Do Young Kids Need Meds?


“My five-year-old son was diagnosed with ADHD, and takes a stimulant. The results were immediate, but it’s become such a battle to have him take a pill that we stopped treatment. Is it crucial for a young child with ADHD to take meds?”

Dr. Larry Silver specializes in treating children with attention deficit disorder (ADHD).

One should not force a young child to take medication. Discuss with your doctor the possibility of changing the medication. For example, both Ritalin and Adderall come in capsules with little beads inside. The capsules can be opened and the beads sprinkled over food (yogurt, ice cream, anything).

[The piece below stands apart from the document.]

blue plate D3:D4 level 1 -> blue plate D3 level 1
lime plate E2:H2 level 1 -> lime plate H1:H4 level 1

As to your other concern, does he need to be on medication? The answer is that, if the behaviors of his ADHD (hyperactivity, distractibility, impulsivity) prevent him from successfully attending school, playing with friends, or getting along with the family, he should be.

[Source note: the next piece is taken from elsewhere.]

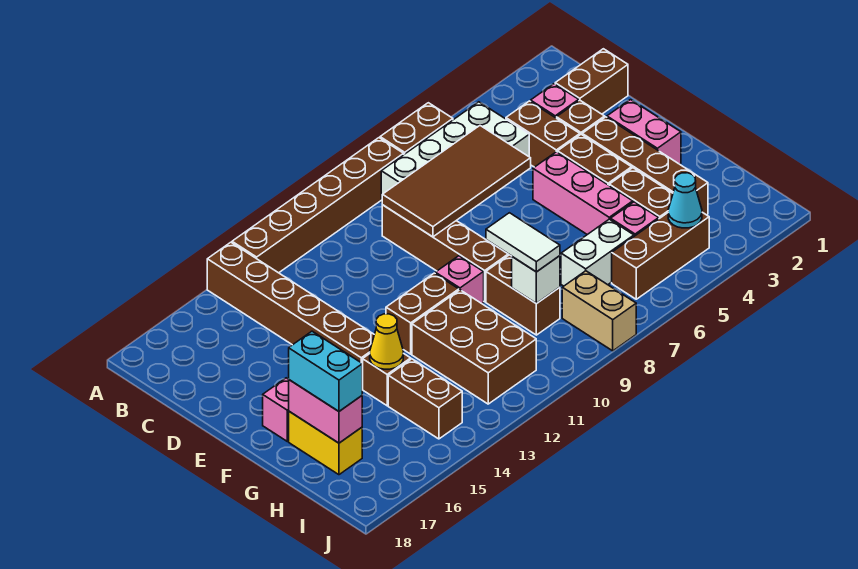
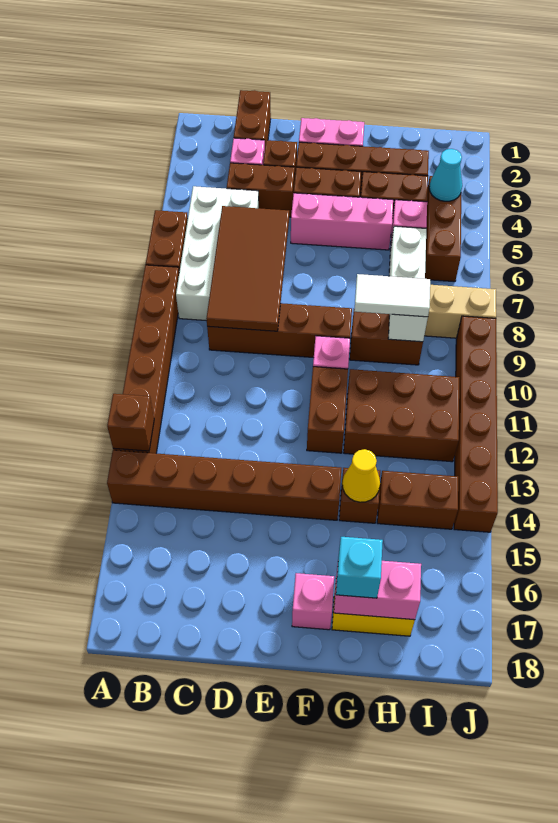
none -> brown brick A13 level 2
cyan brick G17:H17 level 3 -> cyan brick G17 level 3
none -> brown brick J9:J14 level 1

Larry Silver, M.D., is clinical professor of psychiatry at Georgetown Medical Center in Washington, D.C. and director of training in child and adolescent psychiatry at Georgetown University School of Medicine. He is a former acting director and deputy director of the National Institute of Mental Health, as well as the author of Dr. Larry Silver's Advice to Parents on AD/HD and The Misunderstood Child: Understanding and Coping with Your Child's Learning Disabilities.